Sunday 5th June was World Environment Day, which presents an opportune time to profile the stellar work of the Spirit Wildlife Foundation (SWF).
In an ideal world, there would be no need for the SWF, but we live in a world scientists are calling the ‘Anthropocene’, the age of humans. Yet it is an age in which our iconic species are under increasing threat. In fact, species are becoming extinct at a rate 1,000 times faster than they would have without the existence of humans. What an indictment. Alarmingly, whereas human population has doubled since 1970, the number of wild animals has declined by two thirds over the same period. The last time so many species and so much biodiversity was lost was when dinosaurs were wiped out.
I saw for myself the rich tapestry of Africa’s biodiversity while driving all the way down the vast continent over 30 years ago, but today, I have become painfully aware of the very real threat to the continued existence of black and white rhino, as well as our beloved tuskers. It is hard to imagine that today, fewer than 6,000 black rhinos survive and less than 19,000 white. In fact, statistically, within a day of reading this blog another one-to-two rhinos will have been killed by poachers. Given that the vast majority of both species are to be found in South Africa, we have a global duty to preserve and protect them for this and future generations.
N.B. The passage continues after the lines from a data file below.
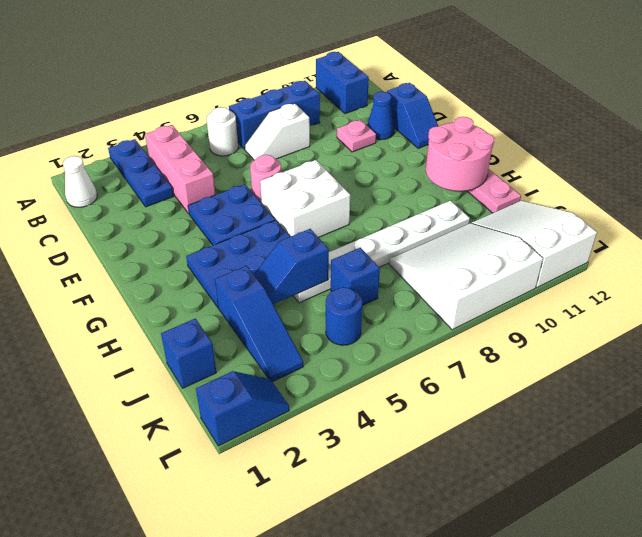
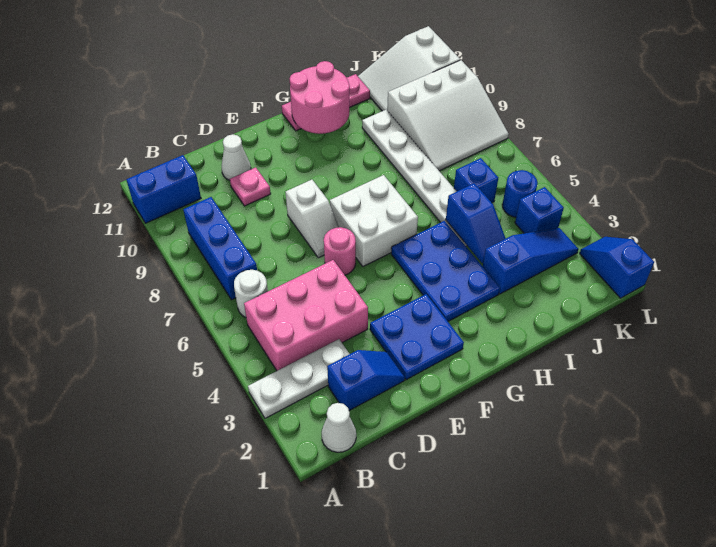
blue plate A3:C3 level 1 -> white plate A3:C3 level 1
pink brick B4:D4 level 1 -> pink brick B4:D5 level 1
white slope C7:C8 level 1 top 8 -> white slope E7:E8 level 1 top 8
blue cone D11 level 1 -> white cone D11 level 1
blue slope D12:E12 level 1 top D -> blue slope C2:D2 level 1 top C
blue plate E4:F5 level 1 -> blue plate E2:F3 level 1
blue brick J1 level 1 -> blue brick K4 level 1
white slope J8:L10 level 1 top L -> white slope J8:L10 level 1 top 10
This is a core mission of the Spirit Wildlife Foundation. The day-to-day activities of the SWF are headed by Jooles Kilbride, my human dynamo of a wife. An accomplished Australian horsewoman and former stalwart of the South African Riding for the Disabled, Jooles has taken rhino conservation by the horns and built the SWF into what is today. The major contribution made by the SWF is in support of the Care For Wild Sanctuary, which is the largest of its kind in the world. While the SWF provides financial and donor support to CFW, Jooles and the SWF Trustees adopt and support orphaned rhinos literally hand-rearing them through their most vulnerable times, particularly when they have been injured by poachers.
Having had the privilege of nurturing and feeding some of these rescued youngsters myself, I can think of very little else more rewarding in life than helping to save the life of one of these ‘little’ orphans. Every month without fail, Jooles rolls up her sleeves and mucks in to play her part in preserving this endangered species. I will continue to support the SWF as a key part of my own philanthropy, but in order to tackle the scourge of rhino poaching effectively, we need to expand the donor base of the SWF significantly. So, before the loss of even one more rhino and the eventual demise of this and other iconic species, please consider making a contribution to the SWF and do your bit to preserve and protect our desperately threatened African wildlife.